Troy Law's tarnished history compels the Court to scrutinize its fee applications in this or any other case with special care. It also makes more egregious any repetition of the same criticism that Troy Law has received in other cases. Nevertheless, as noted above, when plaintiff's law firm committed sanctionable conduct in this case, the Court imposed sanctions. Aside from that extra level of scrutiny, the fee application here has to be decided primarily by the history of this one case. It would be unfair to reduce the fees in this case for bad practices in other cases in which those courts have already taken the action they deem appropriate.
6. Hourly rates
Defendants contend that the hourly rates charged by each of the timekeepers in the Troy Law Firm are too high for a number of reasons.

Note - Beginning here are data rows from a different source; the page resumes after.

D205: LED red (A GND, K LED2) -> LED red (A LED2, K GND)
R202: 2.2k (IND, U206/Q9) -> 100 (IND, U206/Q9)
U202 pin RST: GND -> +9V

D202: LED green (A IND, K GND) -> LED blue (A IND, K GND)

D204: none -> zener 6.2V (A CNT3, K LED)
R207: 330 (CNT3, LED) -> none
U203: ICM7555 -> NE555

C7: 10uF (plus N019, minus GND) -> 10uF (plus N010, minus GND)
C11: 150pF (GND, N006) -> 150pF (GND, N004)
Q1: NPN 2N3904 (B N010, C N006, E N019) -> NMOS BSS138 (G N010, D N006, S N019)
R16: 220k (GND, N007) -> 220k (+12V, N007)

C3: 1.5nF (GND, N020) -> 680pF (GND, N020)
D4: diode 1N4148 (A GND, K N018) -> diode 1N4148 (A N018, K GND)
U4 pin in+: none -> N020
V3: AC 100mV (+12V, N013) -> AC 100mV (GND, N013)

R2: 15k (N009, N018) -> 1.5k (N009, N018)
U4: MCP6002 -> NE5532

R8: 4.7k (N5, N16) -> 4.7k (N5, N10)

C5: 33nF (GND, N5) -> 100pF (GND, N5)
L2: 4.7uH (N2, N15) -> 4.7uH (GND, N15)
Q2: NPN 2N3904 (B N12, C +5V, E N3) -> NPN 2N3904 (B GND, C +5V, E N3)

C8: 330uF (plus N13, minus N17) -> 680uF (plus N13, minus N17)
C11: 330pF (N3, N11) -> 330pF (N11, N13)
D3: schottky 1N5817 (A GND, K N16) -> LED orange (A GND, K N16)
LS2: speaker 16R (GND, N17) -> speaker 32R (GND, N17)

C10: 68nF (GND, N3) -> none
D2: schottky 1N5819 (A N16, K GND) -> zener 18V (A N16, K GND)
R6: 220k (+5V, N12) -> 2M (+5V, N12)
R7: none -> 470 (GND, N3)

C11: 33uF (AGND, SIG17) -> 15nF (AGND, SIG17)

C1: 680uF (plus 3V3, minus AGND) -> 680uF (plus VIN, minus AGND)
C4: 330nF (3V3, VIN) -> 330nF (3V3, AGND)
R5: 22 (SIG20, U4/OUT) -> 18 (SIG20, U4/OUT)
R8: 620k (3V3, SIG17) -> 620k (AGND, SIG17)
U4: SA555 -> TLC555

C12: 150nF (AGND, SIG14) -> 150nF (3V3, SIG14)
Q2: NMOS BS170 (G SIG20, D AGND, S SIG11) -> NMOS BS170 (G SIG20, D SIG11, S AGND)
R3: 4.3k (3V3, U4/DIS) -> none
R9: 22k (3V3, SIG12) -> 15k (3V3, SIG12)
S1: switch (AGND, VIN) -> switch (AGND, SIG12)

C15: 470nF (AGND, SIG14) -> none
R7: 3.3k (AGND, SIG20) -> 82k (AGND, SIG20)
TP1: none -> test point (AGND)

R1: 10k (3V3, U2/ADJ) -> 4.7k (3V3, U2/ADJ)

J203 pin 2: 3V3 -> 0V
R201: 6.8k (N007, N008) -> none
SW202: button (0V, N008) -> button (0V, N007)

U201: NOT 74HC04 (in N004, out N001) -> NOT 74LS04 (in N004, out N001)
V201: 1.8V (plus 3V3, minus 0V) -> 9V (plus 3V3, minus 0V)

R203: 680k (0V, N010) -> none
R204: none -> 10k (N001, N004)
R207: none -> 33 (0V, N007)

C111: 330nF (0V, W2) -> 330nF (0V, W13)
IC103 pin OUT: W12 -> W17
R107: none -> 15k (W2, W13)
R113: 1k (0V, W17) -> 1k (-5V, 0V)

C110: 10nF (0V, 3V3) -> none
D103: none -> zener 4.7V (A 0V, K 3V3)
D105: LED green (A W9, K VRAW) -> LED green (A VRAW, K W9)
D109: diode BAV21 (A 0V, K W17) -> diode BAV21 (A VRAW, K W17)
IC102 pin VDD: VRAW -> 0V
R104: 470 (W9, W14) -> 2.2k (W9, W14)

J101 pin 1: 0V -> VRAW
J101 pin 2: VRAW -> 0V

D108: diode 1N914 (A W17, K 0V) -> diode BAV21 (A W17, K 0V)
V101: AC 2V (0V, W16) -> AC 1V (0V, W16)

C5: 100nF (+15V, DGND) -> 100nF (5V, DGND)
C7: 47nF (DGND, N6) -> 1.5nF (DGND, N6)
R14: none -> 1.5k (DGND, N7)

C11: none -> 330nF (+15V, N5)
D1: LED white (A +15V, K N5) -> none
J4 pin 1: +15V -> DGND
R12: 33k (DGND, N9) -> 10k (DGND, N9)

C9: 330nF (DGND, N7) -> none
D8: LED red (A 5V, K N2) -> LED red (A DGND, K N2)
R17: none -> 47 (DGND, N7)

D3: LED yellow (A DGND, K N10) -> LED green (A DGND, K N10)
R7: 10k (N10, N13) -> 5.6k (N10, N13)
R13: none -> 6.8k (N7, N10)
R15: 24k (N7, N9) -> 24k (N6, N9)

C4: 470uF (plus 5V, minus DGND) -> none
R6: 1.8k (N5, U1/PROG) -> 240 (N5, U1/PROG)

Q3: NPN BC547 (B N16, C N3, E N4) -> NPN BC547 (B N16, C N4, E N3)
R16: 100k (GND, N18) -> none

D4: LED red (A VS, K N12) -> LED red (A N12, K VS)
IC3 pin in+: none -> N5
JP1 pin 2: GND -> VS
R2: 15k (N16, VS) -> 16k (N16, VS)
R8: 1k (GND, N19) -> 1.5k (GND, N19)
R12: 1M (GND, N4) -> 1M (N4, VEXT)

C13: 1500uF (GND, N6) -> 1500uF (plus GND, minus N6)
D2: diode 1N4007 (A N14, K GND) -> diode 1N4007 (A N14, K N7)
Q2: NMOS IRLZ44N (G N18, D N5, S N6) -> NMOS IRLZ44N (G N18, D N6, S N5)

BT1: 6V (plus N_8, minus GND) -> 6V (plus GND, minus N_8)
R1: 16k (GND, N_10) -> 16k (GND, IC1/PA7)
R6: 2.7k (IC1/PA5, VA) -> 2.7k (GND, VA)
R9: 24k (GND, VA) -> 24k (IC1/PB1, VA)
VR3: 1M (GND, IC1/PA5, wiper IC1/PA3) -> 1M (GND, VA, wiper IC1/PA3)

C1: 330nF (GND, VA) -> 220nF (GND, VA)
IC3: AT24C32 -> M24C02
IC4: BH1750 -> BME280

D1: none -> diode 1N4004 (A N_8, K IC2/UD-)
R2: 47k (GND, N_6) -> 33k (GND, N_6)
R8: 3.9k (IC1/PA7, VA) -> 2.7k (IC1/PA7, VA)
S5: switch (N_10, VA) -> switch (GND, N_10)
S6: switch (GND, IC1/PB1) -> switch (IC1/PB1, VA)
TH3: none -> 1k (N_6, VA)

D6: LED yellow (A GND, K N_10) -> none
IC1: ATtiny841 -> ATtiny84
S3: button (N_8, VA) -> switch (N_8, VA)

First, they contend that the authorities on which plaintiff's counsel relies are in the default judgment context, and that context is not transferable to a fully litigated case like this one. The Court agrees in part. When a defendant fails to appear in an FLSA or other fee-shifting case, it naturally follows that a lower degree of scrutiny will be applied to the plaintiff's fee application as it is not the Court's role to act as counsel for the defaulting defendant. Cf. Greathouse v. JHS Sec. Inc., 784 F.3d 105, 119 (2d Cir. 2015) (Korman, J., concurring in part) (“There is something wrong when a case or controversy, to the extent that it exists, is principally between a plaintiff and the judges deciding the case.”). In addition, most cases in the default judgment context seek well under $10,000 in attorneys' fees because it doesn't take that many hours to obtain a default judgment. See, e.g., Thompson v. Hyun Suk Park, No. 18-cv-0006, 2020 WL 5822455, at *11 (E.D.N.Y. Sept. 1, 2020) (seeking $7,425 in fees); Baizan Guerrero v. 79th St. Gourmet & Deli Inc., No. 18-cv-04761, 2019 WL 4889591, at *11 (E.D.N.Y. Sept. 10, 2019) (seeking $2,025 in fees); Leon v. Zita Chen, No. 16-cv-480, 2017 WL 1184149, at *10 (E.D.N.Y. Mar. 29, 2017) (seeking $5,063.05 in fees).
But defendants again overstate their argument. The rates for FLSA cases will be reduced, even in the default judgment context, if they are clearly excessive. See Liu v. Millenium Motors Sports, LLC, No. 17-cv-06438, 2021 WL 4268136, at *11 (E.D.N.Y. May 24, 2021) (noting that “[w]hen a plaintiff's billing record is excessive, it is within the court's discretion to reduce the fees requested”); see also Thompson, 2020 WL 5822455, at *13 (reducing fees requested in the default judgment context). And even if they are not reduced, those rates can at least inform the Court of what a reasonable rate might be in a contested case.
In this district, there are many FLSA cases awarding $450 per hour or close to it for heavily litigated cases. That rate has been approved when the plaintiff's attorney is a leader of the employment bar and has obtained an excellent result. See, e.g., Almond v. PJ Far Rockaway, Inc., No. 15-cv-06792, 2018 WL 922184, at *2 (E.D.N.Y. Feb. 15, 2018) (in a litigated case, awarding hourly rate of $450 to an attorney with 17 years of experience in employment and wage litigation, including litigating over 400 employment and wage cases in federal court, and arguing “a number of significant employment cases before the Second Circuit”); Hall v. ProSource Techs., LLC, No. 14-cv-2502, 2016 WL 1555128, at *12 (E.D.N.Y. Apr. 11, 2016) (in a heavily litigated case, approving rate of $450 per hour for a lawyer with “significant experience litigating FLSA and NYLL wage and hour lawsuits”, and in light of his “capable representation and favorable result achieved in this action [a settlement of $1,125,000]”); see also Christian v. Metro. Specialty Lab's, Inc., No. 17-cv-04721, 2019 WL 3729458, at *10 (E.D.N.Y. Aug. 8, 2019) (noting that “attorneys of significant experience and reputation in the district have been awarded hourly rates ranging from $300.00 to $450.00”).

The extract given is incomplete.